Misión en Cebreros y el Kremlin
calle rioja
Vivencias. José Cuenca Anaya, que fue embajador en Sofía, Moscú, Atenas y Canadá, presenta el libro de memorias diplomáticas que le pidieron Suárez y Gorbachov.
FUE uno de los 52 que acabaron la carrera de la promoción 53-58. Uno de los dos diplomáticos de la clase. Además de José Cuenca Anaya (Iznatoraf, Jaén, 1935), el otro fue José Antonio Iturriaga Barberán. La información salió de la última fila del salón de actos de los Pinelo, donde se sentaban sus compañeros de promoción Mauricio Domínguez-Adame, Juan Mora y Manuel Navarro. Los tres asistieron a la presentación del libro De Suárez a Gorbachov de su condiscípulo Cuenca Anaya, alumnos de aquellos gigantes apellidados Lojendio, Giménez Fernández, Clavero Arévalo, Juan Manzano, Aguilar Navarro o Pelsmaeker.

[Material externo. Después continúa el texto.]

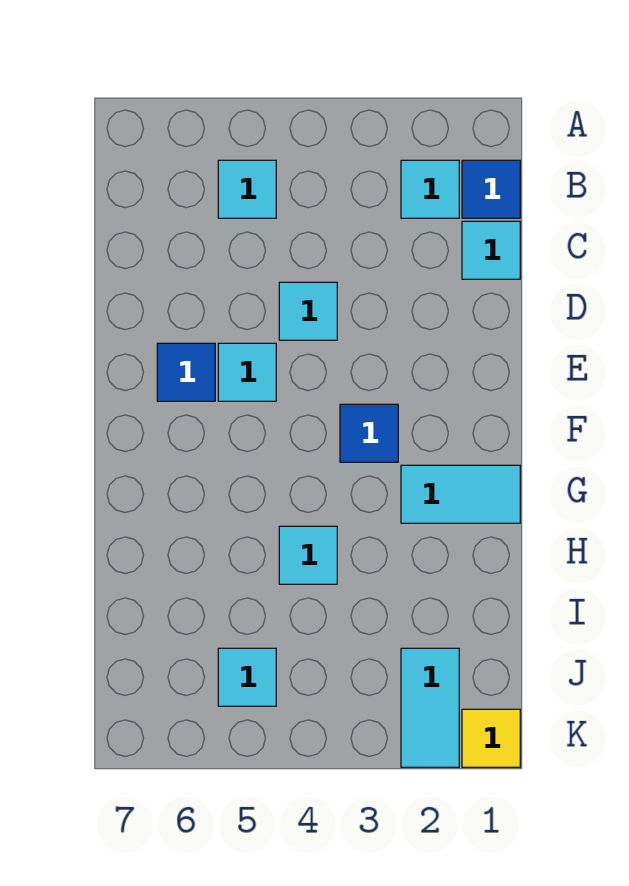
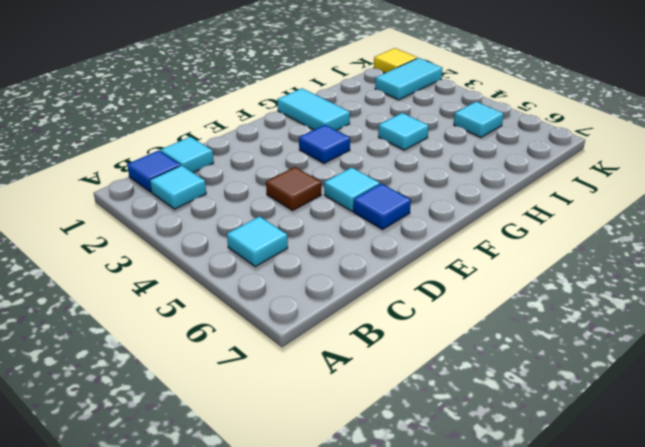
cyan tile D4 level 1 -> brown tile D4 level 1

De Suárez y Gorbachov. Protagonistas del libro y las dos personas que le pidieron que lo escribiera. Gorbachov lo hizo en su último encuentro como embajador en Moscú, destino que ocupó entre la Nochebuena de 1986 y la primavera de 1992. Años que le permitieron vivir la desintegración de un imperio y el final de un sueño casi como un nuevo John Reed, analogía que utilizó José Antonio Gómez Marín.

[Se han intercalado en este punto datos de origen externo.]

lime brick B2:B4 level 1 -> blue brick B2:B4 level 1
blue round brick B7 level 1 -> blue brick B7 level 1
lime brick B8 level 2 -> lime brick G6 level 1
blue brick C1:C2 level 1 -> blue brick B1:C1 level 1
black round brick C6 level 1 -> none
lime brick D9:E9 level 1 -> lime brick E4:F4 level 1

2 de septiembre de 2001. Nueve días antes del atentado contra las Torres Gemelas. Cuenca Anaya asistió al derribo de una fortaleza. Ese día dio un paseo con Adolfo Suárez, que se comprometió a facilitarle cartas, papeles y documentos para esas Memorias. Cuenca Anaya argumentó que ese empeño sólo podría acometerlo en marzo de 2005, fecha de su jubilación. "En 2005 ya no seré nada", le dijó Suárez, sabedor de los daños cerebrales irreversibles que minarían su salud. Su interlocutor, incrédulo ante esa confesión, era entonces embajador de España en Canadá y comparó la fuerza de Suárez con las cataratas del Niágara.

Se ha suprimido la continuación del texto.